ファイナルでプレイすることは簡単じゃない。選手たちにもコーチたちにもいくつかのファイナルの経験があるがたくさんはない。今日、あともう1試合ヨーロッパのファイナルを戦えることになったことが大きい。そしてバクではまたサポーターたちに特別な時間を与えることができる。
(オバメヤンがどれほど誇らしいか、彼になんと声をかけるか……)
選手みんなが彼を称賛している。試合の前にはホテルでみんなにこんなことを話していたんだ。自分たちの時間、経験、一体感、チームと個人でどうやってベストパフォーマンスを出せるか。彼らはそれをやったし、試合後の称賛は選手全員が90分を通して彼ら個人個人がやれることをやったからだ。
オバメヤンだけでなくほかの選手についても話すことができるよ。オバメヤンはゴールを取り、ラカゼットもゴールした。しかし思うにチームがとてもよくワークしたんだ。そしてこのワークで彼らのことを誇りに思えるし、ホームでのサポーターのことを思い出した。先週、われわれは彼らとともに満員のステディアムでプレイした。今日も彼らは来てくれたし、わたしは選手ひとりひとりが誇らしいし、サポーターのひとりひとりが誇らしい。
(UCLに出場するベストな道……)
ふたつの可能性があるが、PLでは敗けてしまった。そしてELだ。わたしはELはとても大きい大会になったと思っているんだ。昨日このプレスカンファレンスで云ったように、わたしは2008年にヴァレンシアでELを戦った。そのときとは違う。だいぶ違っている。去年はアトレティコ・マドリッドで、一昨年はマンチェスター・ユナイテッドだった。その前はセヴィーリャがファイナルをリヴァプールと戦った。CLに参加するにはいいコンペティションなんだ。われわれの目標は明快だ。CLへ行くこと。そしてそれはひとつのタイトルであり、ひとつの時間なんだ。
(アウェイでナポリ、ヴァレンシアに勝っているのはどういうこと……)
ほんとうに、ほんとうにこの2試合はアメイズィングだった。ふたつの試合のメンタリティとヨーロッパでのふたつのビッグチームへの対応はパーフェクトだった。しかし、どのコンペティション、試合も違うものだ。今日、われわれはみんなにキャラクターを見せたし、準備できているというキャパシティを見せた。守備面では苦しんだ時間帯もあるが、アタッキングサードではいい時間もあった。今年ヴァレンシア相手に4得点したチームはないんだ。アトレティコ・マドリッドだけが彼らに3得点できた。彼らがいいチームだということだ。とても難しいチームで、われわれは今日そんな相手にもできることを見せた。
至極ご満悦である。
オバメヤンとラカゼットのヒーローインタビュー
なんちゅうか。もうふたりめがけて放り込めばなんとかしてくれる的な。
試合直後のBT Sportsのインタビュー。
(ファイナルへ進出できたことは大きな意味がある……)
PEA:そりゃあもう。昨シーズンから学んだよね。今年は同じ過ちを犯さなかった。ファイナルを進むのだからハッピーだ。

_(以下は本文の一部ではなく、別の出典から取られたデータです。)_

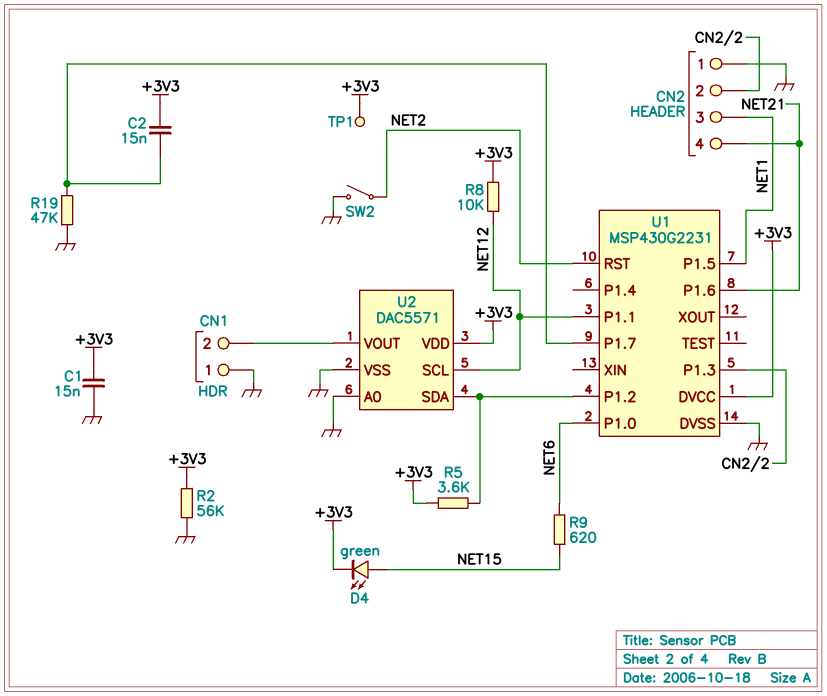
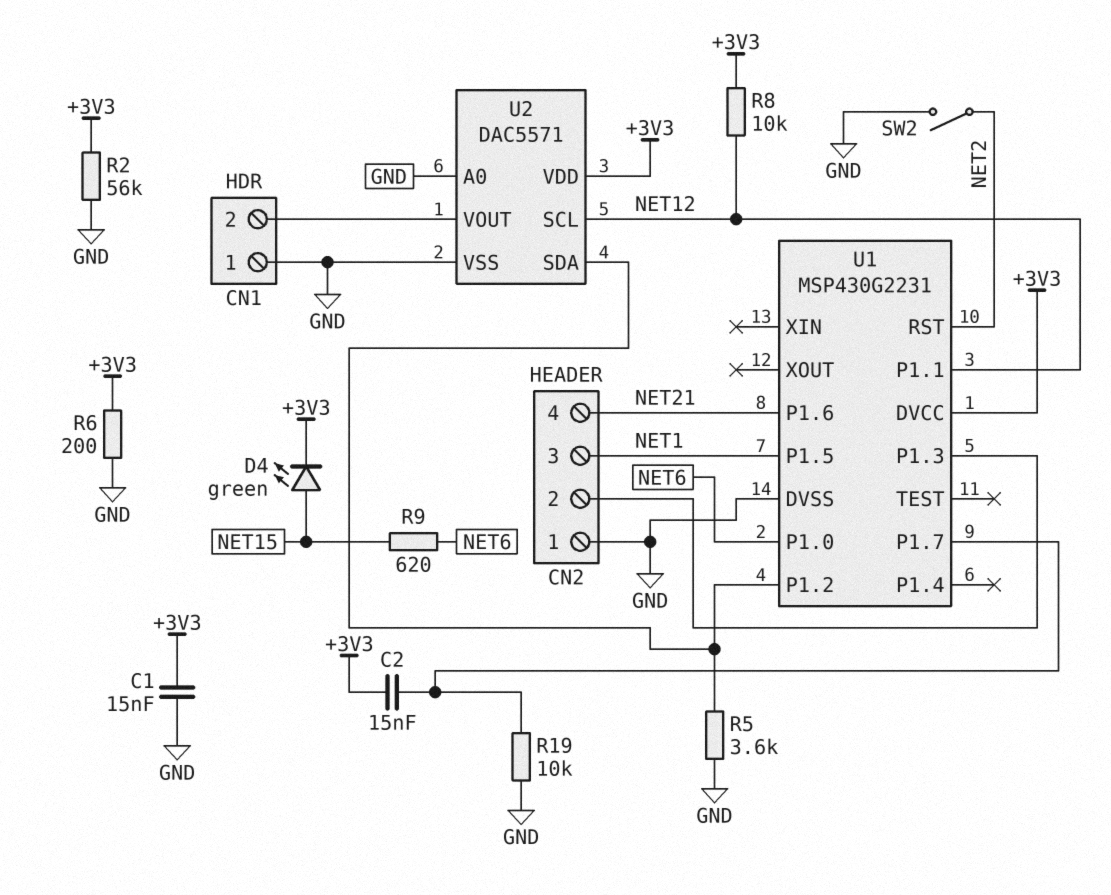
R5: 3.6k (+3V3, U1/P1.2) -> 3.6k (GND, U1/P1.2)
R6: none -> 200 (+3V3, GND)
R19: 47k (GND, U1/P1.7) -> 10k (GND, U1/P1.7)
TP1: test point (+3V3) -> none

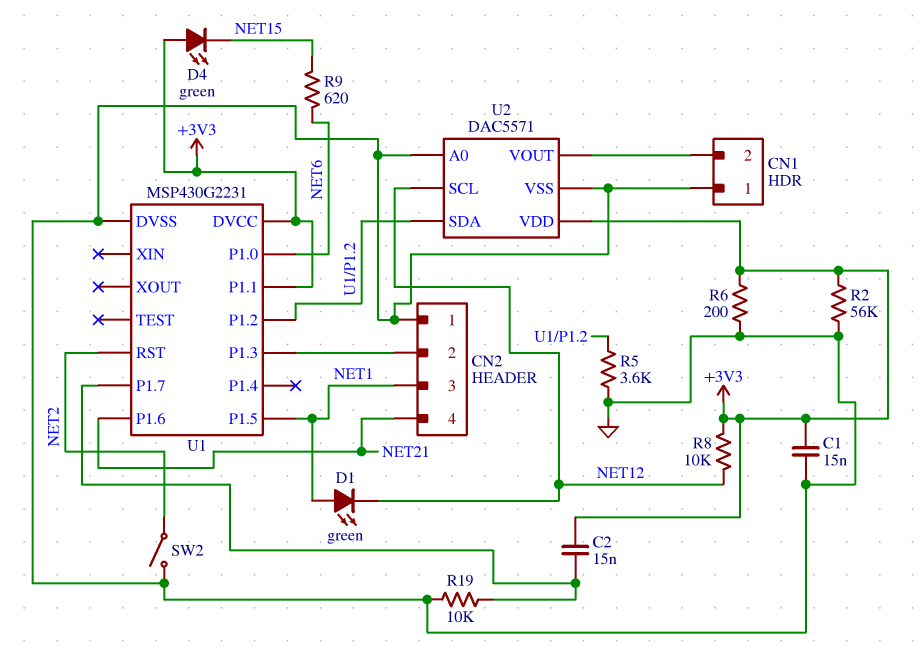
D1: none -> LED green (A NET1, K NET12)
D4: LED green (A NET15, K +3V3) -> LED green (A +3V3, K NET15)
U1 pin P1.1: NET12 -> +3V3

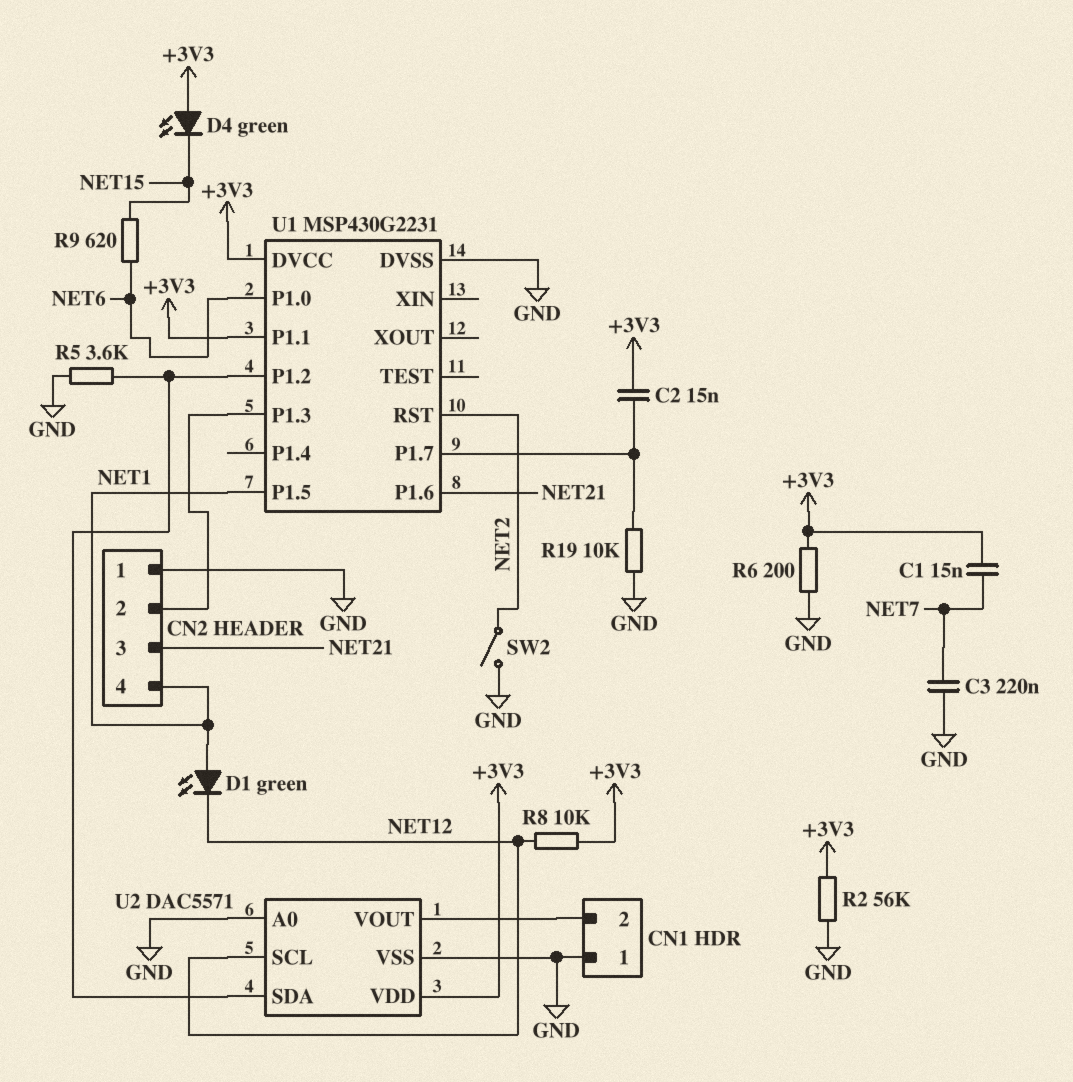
C1: 15nF (+3V3, GND) -> 15nF (+3V3, NET7)
C3: none -> 220nF (GND, NET7)
CN2 pin 3: NET1 -> NET21
CN2 pin 4: NET21 -> NET1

(こんなにもビッグパフォーマンスを出せるキャラクター……)
ラカゼット:ぼくらはいい反応をしたね。今日は最低でも1ゴールをしなきゃならないのはわかってた。オーバのハットトリックには感謝だ。今日はアンビリーヴァボだったよ。サンキュー、ブロ。
(一緒にプレイすること……)
PEA:とても楽しんでるよ。この2トップについてはよく話しているんだ。このチームで彼とプレイできて光栄だよ。なにより、こんな試合に勝てたのだから、とてもとてもグッドだよ。
(とてもタフなシーズンです……)
ラカゼット:CLに行きたい、トロフィがほしい。PLでは先月悪いプレイだった、だからいまよくならなければならなかった。ぼくらはファイナルへ行く。そして勝利へのチャンスを利用しなければならない。CLへ行くんだ。
(ファイナルでどことプレイするかが問題……)
もうファイナルだ。どのチームが相手になろうとも関係ない。ファイナルではすべてを捧げる勝つんだ。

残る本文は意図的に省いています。